10. Counting the number of lines

Count the number of lines. Use the wc command for confirmation.

python


filename = 'hightemp.txt'
f = open(filename, 'r')
print sum([1 for l in f])
#>>> 24

There seem to be various ways to do this ... http://551sornwmc.blog109.fc2.com/blog-entry-387.html http://stackoverflow.com/questions/845058/how-to-get-line-count-cheaply-in-python

In terms of memory usage and execution speed, it seems better to use this memory-mapped file.

python


# using memory mapped file
import mmap
def mapcount(filename):
    f = open(filename, "r+")
    buf = mmap.mmap(f.fileno(), 0)
    lines = 0
    readline = buf.readline
    while readline():
        lines += 1
    return lines

Click here for confirmation with UNIX commands.

python


wc -l hightemp.txt
#>>> 24

11. Replace tabs with spaces

Replace each tab character with one space character. Use the sed command, tr command, or expand command for confirmation.

python


#import re

filename = 'hightemp.txt'
f = open(filename, 'r')
lines = f.readlines()
for line in lines:
    #line_replaced =  re.sub(r'\t', r'\s', line)
    line_replaced = line.expandtabs(1)
    print line_replaced,

There is expandtabs.

Click here for confirmation with UNIX commands.

python


cat hightemp.txt | tr '\t' ','

This ↑ seems to be the smoothest.

python


sed -e s/'\t'/'\s'/g hightemp.txt
#It doesn't work on Mac, so again
sed -e s/$'\t'/$'\s'/g hightemp.txt
#that?

http://mattintosh.hatenablog.com/entry/2013/01/16/143323

BSD sed included in Mac OS X etc. does not expand \ t in scripts to tabs like echo and printf.

Oh...

12. Save the first column in col1.txt and the second column in col2.txt

Save the extracted version of only the first column of each row as col1.txt and the extracted version of only the second column as col2.txt. Use the cut command for confirmation.

python


filename = 'hightemp.txt'
filename_col1 = 'col1.txt'
filename_col2 = 'col2.txt'

f = open(filename, 'r')
f_col1 = open(filename_col1, 'w')
f_col2 = open(filename_col2, 'w')

lines = f.readlines()

content_col1 = [line.split()[0] + '\n' for line in lines]
content_col2 = [line.split()[1] + '\n' for line in lines]
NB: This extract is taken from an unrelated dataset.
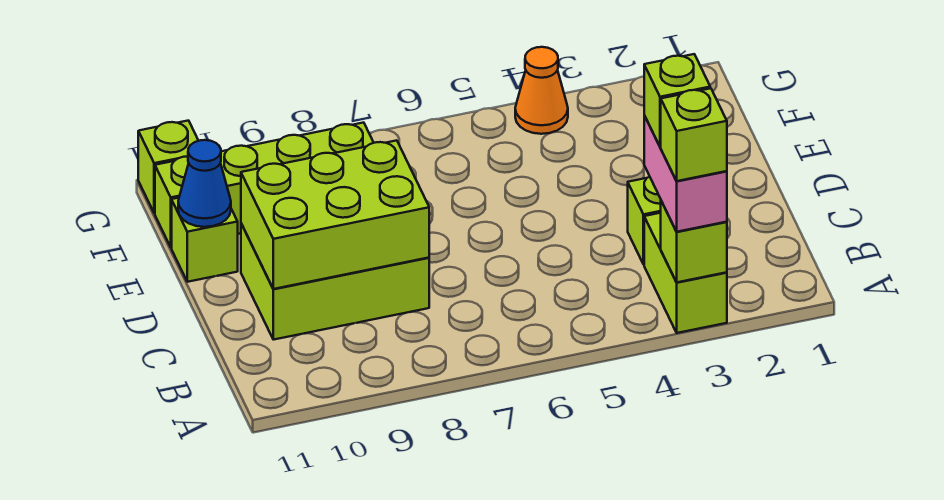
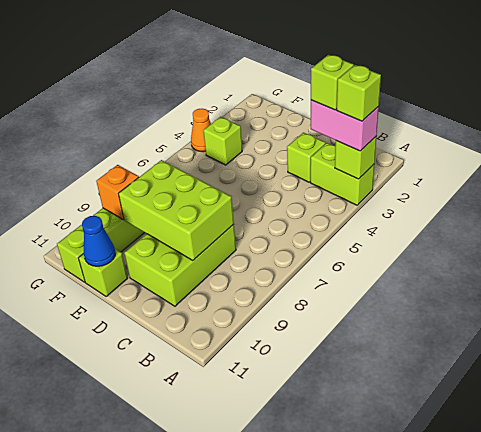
lime brick C8:D10 level 2 -> lime brick C8:E9 level 2
none -> orange brick F9 level 2
lime brick G11 level 1 -> lime brick F4 level 1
f_col1.writelines(content_col1)
f_col2.writelines(content_col2)

f_col1.close()
f_col2.close()

One thing to note is that the writelines method does not include line breaks, so Did you add it yourself?

Click here for confirmation with UNIX commands. Wow it's so easy that I feel nauseous.

python


cut -f1 hightemp.txt > col1.txt
cut -f2 hightemp.txt > col2.txt

13. Merge col1.txt and col2.txt

Combine the col1.txt and col2.txt created in 12 to create a text file in which the first and second columns of the original file are arranged tab-delimited. Use the paste command for confirmation.

python


filename_col1 = 'col1.txt'
filename_col2 = 'col2.txt'
filename_col1_col2 = 'col1_col2.txt'

f_col1 = open(filename_col1, 'r')
f_col2 = open(filename_col2, 'r')
f_col1_col2 = open(filename_col1_col2, 'w')

lines_1 = f_col1.readlines()
lines_2 = f_col2.readlines()

content = [line1 + '\t' + line2 + '\n' for line1, line2 in zip(lines_1, lines_2)]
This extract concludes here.